*** Block opens ***
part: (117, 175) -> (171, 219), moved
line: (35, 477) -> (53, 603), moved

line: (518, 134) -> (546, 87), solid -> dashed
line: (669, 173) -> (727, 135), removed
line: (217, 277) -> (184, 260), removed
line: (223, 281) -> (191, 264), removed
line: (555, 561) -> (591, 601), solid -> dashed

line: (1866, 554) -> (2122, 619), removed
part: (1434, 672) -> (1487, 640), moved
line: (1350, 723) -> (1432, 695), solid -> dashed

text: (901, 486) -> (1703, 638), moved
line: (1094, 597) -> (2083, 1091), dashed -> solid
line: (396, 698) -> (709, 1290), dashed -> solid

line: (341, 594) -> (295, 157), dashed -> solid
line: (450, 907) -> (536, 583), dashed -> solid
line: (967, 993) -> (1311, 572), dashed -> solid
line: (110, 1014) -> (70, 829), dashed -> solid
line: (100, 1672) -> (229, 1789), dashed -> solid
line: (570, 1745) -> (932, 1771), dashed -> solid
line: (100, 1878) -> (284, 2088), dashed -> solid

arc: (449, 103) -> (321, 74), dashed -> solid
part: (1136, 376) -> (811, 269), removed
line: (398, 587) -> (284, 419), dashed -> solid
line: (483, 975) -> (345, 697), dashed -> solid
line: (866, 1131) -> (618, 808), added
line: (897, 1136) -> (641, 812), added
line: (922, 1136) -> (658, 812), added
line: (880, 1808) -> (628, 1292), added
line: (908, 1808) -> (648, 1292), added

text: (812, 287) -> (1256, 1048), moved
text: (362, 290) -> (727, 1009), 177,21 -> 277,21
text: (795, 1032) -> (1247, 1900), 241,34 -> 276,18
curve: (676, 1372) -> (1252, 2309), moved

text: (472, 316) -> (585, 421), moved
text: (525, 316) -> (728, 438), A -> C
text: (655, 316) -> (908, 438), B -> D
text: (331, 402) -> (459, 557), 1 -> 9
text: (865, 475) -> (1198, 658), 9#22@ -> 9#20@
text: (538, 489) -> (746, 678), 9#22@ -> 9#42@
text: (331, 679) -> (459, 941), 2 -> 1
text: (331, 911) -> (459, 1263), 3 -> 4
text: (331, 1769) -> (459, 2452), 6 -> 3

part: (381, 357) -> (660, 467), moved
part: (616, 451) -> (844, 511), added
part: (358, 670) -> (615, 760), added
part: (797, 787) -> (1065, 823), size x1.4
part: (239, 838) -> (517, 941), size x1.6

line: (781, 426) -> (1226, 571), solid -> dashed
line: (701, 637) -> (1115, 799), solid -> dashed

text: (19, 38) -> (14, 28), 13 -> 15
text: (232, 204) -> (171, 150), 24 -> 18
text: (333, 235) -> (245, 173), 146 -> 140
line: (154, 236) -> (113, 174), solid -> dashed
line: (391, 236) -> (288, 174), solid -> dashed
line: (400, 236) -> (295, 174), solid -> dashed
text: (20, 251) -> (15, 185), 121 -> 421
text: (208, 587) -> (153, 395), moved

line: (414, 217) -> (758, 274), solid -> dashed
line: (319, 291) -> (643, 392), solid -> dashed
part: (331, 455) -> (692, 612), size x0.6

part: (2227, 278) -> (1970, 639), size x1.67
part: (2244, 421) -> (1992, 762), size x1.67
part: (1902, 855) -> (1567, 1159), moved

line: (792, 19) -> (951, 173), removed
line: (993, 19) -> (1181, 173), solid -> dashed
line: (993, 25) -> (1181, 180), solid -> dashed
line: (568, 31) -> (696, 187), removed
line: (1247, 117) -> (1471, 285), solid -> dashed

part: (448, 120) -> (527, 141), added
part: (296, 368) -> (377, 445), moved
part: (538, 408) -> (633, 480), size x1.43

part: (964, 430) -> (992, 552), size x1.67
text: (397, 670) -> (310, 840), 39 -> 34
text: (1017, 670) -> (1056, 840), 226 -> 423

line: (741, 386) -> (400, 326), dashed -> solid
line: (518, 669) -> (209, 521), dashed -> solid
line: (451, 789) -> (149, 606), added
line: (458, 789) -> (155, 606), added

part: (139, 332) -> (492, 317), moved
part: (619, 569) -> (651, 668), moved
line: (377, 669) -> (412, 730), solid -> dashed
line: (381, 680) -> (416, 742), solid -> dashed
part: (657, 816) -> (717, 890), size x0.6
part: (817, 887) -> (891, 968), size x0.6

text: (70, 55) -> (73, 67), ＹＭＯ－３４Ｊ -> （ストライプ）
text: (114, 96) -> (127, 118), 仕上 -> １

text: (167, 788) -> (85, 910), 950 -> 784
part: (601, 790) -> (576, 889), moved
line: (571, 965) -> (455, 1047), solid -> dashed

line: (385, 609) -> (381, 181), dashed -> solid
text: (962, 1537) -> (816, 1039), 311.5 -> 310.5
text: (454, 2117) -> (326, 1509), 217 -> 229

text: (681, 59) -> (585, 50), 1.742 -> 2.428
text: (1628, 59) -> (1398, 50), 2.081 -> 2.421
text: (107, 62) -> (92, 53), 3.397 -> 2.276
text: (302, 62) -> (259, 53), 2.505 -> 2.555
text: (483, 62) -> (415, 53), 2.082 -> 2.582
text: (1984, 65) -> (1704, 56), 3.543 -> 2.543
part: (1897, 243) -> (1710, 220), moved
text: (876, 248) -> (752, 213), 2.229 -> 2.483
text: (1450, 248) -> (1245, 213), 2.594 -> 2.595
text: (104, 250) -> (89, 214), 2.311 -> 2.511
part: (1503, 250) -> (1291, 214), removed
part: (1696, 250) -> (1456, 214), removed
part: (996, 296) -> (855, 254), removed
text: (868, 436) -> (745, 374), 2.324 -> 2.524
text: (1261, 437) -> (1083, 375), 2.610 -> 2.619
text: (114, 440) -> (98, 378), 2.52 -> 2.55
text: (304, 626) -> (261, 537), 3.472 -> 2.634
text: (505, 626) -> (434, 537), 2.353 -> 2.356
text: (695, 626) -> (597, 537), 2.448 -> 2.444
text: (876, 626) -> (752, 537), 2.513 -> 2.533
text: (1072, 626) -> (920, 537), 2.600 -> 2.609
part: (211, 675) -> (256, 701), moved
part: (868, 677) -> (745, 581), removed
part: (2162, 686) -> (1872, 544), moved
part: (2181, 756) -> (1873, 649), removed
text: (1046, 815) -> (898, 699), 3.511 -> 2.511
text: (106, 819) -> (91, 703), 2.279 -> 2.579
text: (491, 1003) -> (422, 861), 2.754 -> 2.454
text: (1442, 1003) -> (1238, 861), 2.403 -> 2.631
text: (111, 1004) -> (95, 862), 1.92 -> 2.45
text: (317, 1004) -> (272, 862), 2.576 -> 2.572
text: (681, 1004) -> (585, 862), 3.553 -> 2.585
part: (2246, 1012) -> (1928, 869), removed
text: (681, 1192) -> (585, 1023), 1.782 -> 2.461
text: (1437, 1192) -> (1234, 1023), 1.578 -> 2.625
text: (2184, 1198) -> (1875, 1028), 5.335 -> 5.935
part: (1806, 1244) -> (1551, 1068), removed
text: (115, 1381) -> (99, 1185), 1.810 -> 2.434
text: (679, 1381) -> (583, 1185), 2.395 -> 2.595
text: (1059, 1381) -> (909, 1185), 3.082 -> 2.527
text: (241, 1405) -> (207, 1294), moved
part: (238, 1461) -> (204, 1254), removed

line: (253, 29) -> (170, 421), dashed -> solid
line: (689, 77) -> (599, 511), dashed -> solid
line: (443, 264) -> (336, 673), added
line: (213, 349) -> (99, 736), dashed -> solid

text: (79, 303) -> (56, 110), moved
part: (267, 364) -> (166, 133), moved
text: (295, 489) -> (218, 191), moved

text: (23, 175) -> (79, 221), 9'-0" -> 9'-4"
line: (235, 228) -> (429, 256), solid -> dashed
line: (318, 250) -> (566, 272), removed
*** Block closes ***
Output all the lines above, matching them word for word.

part: (117, 175) -> (171, 219), moved
line: (35, 477) -> (53, 603), moved

line: (518, 134) -> (546, 87), solid -> dashed
line: (669, 173) -> (727, 135), removed
line: (217, 277) -> (184, 260), removed
line: (223, 281) -> (191, 264), removed
line: (555, 561) -> (591, 601), solid -> dashed

line: (1866, 554) -> (2122, 619), removed
part: (1434, 672) -> (1487, 640), moved
line: (1350, 723) -> (1432, 695), solid -> dashed

text: (901, 486) -> (1703, 638), moved
line: (1094, 597) -> (2083, 1091), dashed -> solid
line: (396, 698) -> (709, 1290), dashed -> solid

line: (341, 594) -> (295, 157), dashed -> solid
line: (450, 907) -> (536, 583), dashed -> solid
line: (967, 993) -> (1311, 572), dashed -> solid
line: (110, 1014) -> (70, 829), dashed -> solid
line: (100, 1672) -> (229, 1789), dashed -> solid
line: (570, 1745) -> (932, 1771), dashed -> solid
line: (100, 1878) -> (284, 2088), dashed -> solid

arc: (449, 103) -> (321, 74), dashed -> solid
part: (1136, 376) -> (811, 269), removed
line: (398, 587) -> (284, 419), dashed -> solid
line: (483, 975) -> (345, 697), dashed -> solid
line: (866, 1131) -> (618, 808), added
line: (897, 1136) -> (641, 812), added
line: (922, 1136) -> (658, 812), added
line: (880, 1808) -> (628, 1292), added
line: (908, 1808) -> (648, 1292), added

text: (812, 287) -> (1256, 1048), moved
text: (362, 290) -> (727, 1009), 177,21 -> 277,21
text: (795, 1032) -> (1247, 1900), 241,34 -> 276,18
curve: (676, 1372) -> (1252, 2309), moved

text: (472, 316) -> (585, 421), moved
text: (525, 316) -> (728, 438), A -> C
text: (655, 316) -> (908, 438), B -> D
text: (331, 402) -> (459, 557), 1 -> 9
text: (865, 475) -> (1198, 658), 9#22@ -> 9#20@
text: (538, 489) -> (746, 678), 9#22@ -> 9#42@
text: (331, 679) -> (459, 941), 2 -> 1
text: (331, 911) -> (459, 1263), 3 -> 4
text: (331, 1769) -> (459, 2452), 6 -> 3

part: (381, 357) -> (660, 467), moved
part: (616, 451) -> (844, 511), added
part: (358, 670) -> (615, 760), added
part: (797, 787) -> (1065, 823), size x1.4
part: (239, 838) -> (517, 941), size x1.6

line: (781, 426) -> (1226, 571), solid -> dashed
line: (701, 637) -> (1115, 799), solid -> dashed

text: (19, 38) -> (14, 28), 13 -> 15
text: (232, 204) -> (171, 150), 24 -> 18
text: (333, 235) -> (245, 173), 146 -> 140
line: (154, 236) -> (113, 174), solid -> dashed
line: (391, 236) -> (288, 174), solid -> dashed
line: (400, 236) -> (295, 174), solid -> dashed
text: (20, 251) -> (15, 185), 121 -> 421
text: (208, 587) -> (153, 395), moved

line: (414, 217) -> (758, 274), solid -> dashed
line: (319, 291) -> (643, 392), solid -> dashed
part: (331, 455) -> (692, 612), size x0.6

part: (2227, 278) -> (1970, 639), size x1.67
part: (2244, 421) -> (1992, 762), size x1.67
part: (1902, 855) -> (1567, 1159), moved

line: (792, 19) -> (951, 173), removed
line: (993, 19) -> (1181, 173), solid -> dashed
line: (993, 25) -> (1181, 180), solid -> dashed
line: (568, 31) -> (696, 187), removed
line: (1247, 117) -> (1471, 285), solid -> dashed

part: (448, 120) -> (527, 141), added
part: (296, 368) -> (377, 445), moved
part: (538, 408) -> (633, 480), size x1.43

part: (964, 430) -> (992, 552), size x1.67
text: (397, 670) -> (310, 840), 39 -> 34
text: (1017, 670) -> (1056, 840), 226 -> 423

line: (741, 386) -> (400, 326), dashed -> solid
line: (518, 669) -> (209, 521), dashed -> solid
line: (451, 789) -> (149, 606), added
line: (458, 789) -> (155, 606), added

part: (139, 332) -> (492, 317), moved
part: (619, 569) -> (651, 668), moved
line: (377, 669) -> (412, 730), solid -> dashed
line: (381, 680) -> (416, 742), solid -> dashed
part: (657, 816) -> (717, 890), size x0.6
part: (817, 887) -> (891, 968), size x0.6

text: (70, 55) -> (73, 67), ＹＭＯ－３４Ｊ -> （ストライプ）
text: (114, 96) -> (127, 118), 仕上 -> １

text: (167, 788) -> (85, 910), 950 -> 784
part: (601, 790) -> (576, 889), moved
line: (571, 965) -> (455, 1047), solid -> dashed

line: (385, 609) -> (381, 181), dashed -> solid
text: (962, 1537) -> (816, 1039), 311.5 -> 310.5
text: (454, 2117) -> (326, 1509), 217 -> 229

text: (681, 59) -> (585, 50), 1.742 -> 2.428
text: (1628, 59) -> (1398, 50), 2.081 -> 2.421
text: (107, 62) -> (92, 53), 3.397 -> 2.276
text: (302, 62) -> (259, 53), 2.505 -> 2.555
text: (483, 62) -> (415, 53), 2.082 -> 2.582
text: (1984, 65) -> (1704, 56), 3.543 -> 2.543
part: (1897, 243) -> (1710, 220), moved
text: (876, 248) -> (752, 213), 2.229 -> 2.483
text: (1450, 248) -> (1245, 213), 2.594 -> 2.595
text: (104, 250) -> (89, 214), 2.311 -> 2.511
part: (1503, 250) -> (1291, 214), removed
part: (1696, 250) -> (1456, 214), removed
part: (996, 296) -> (855, 254), removed
text: (868, 436) -> (745, 374), 2.324 -> 2.524
text: (1261, 437) -> (1083, 375), 2.610 -> 2.619
text: (114, 440) -> (98, 378), 2.52 -> 2.55
text: (304, 626) -> (261, 537), 3.472 -> 2.634
text: (505, 626) -> (434, 537), 2.353 -> 2.356
text: (695, 626) -> (597, 537), 2.448 -> 2.444
text: (876, 626) -> (752, 537), 2.513 -> 2.533
text: (1072, 626) -> (920, 537), 2.600 -> 2.609
part: (211, 675) -> (256, 701), moved
part: (868, 677) -> (745, 581), removed
part: (2162, 686) -> (1872, 544), moved
part: (2181, 756) -> (1873, 649), removed
text: (1046, 815) -> (898, 699), 3.511 -> 2.511
text: (106, 819) -> (91, 703), 2.279 -> 2.579
text: (491, 1003) -> (422, 861), 2.754 -> 2.454
text: (1442, 1003) -> (1238, 861), 2.403 -> 2.631
text: (111, 1004) -> (95, 862), 1.92 -> 2.45
text: (317, 1004) -> (272, 862), 2.576 -> 2.572
text: (681, 1004) -> (585, 862), 3.553 -> 2.585
part: (2246, 1012) -> (1928, 869), removed
text: (681, 1192) -> (585, 1023), 1.782 -> 2.461
text: (1437, 1192) -> (1234, 1023), 1.578 -> 2.625
text: (2184, 1198) -> (1875, 1028), 5.335 -> 5.935
part: (1806, 1244) -> (1551, 1068), removed
text: (115, 1381) -> (99, 1185), 1.810 -> 2.434
text: (679, 1381) -> (583, 1185), 2.395 -> 2.595
text: (1059, 1381) -> (909, 1185), 3.082 -> 2.527
text: (241, 1405) -> (207, 1294), moved
part: (238, 1461) -> (204, 1254), removed

line: (253, 29) -> (170, 421), dashed -> solid
line: (689, 77) -> (599, 511), dashed -> solid
line: (443, 264) -> (336, 673), added
line: (213, 349) -> (99, 736), dashed -> solid

text: (79, 303) -> (56, 110), moved
part: (267, 364) -> (166, 133), moved
text: (295, 489) -> (218, 191), moved

text: (23, 175) -> (79, 221), 9'-0" -> 9'-4"
line: (235, 228) -> (429, 256), solid -> dashed
line: (318, 250) -> (566, 272), removed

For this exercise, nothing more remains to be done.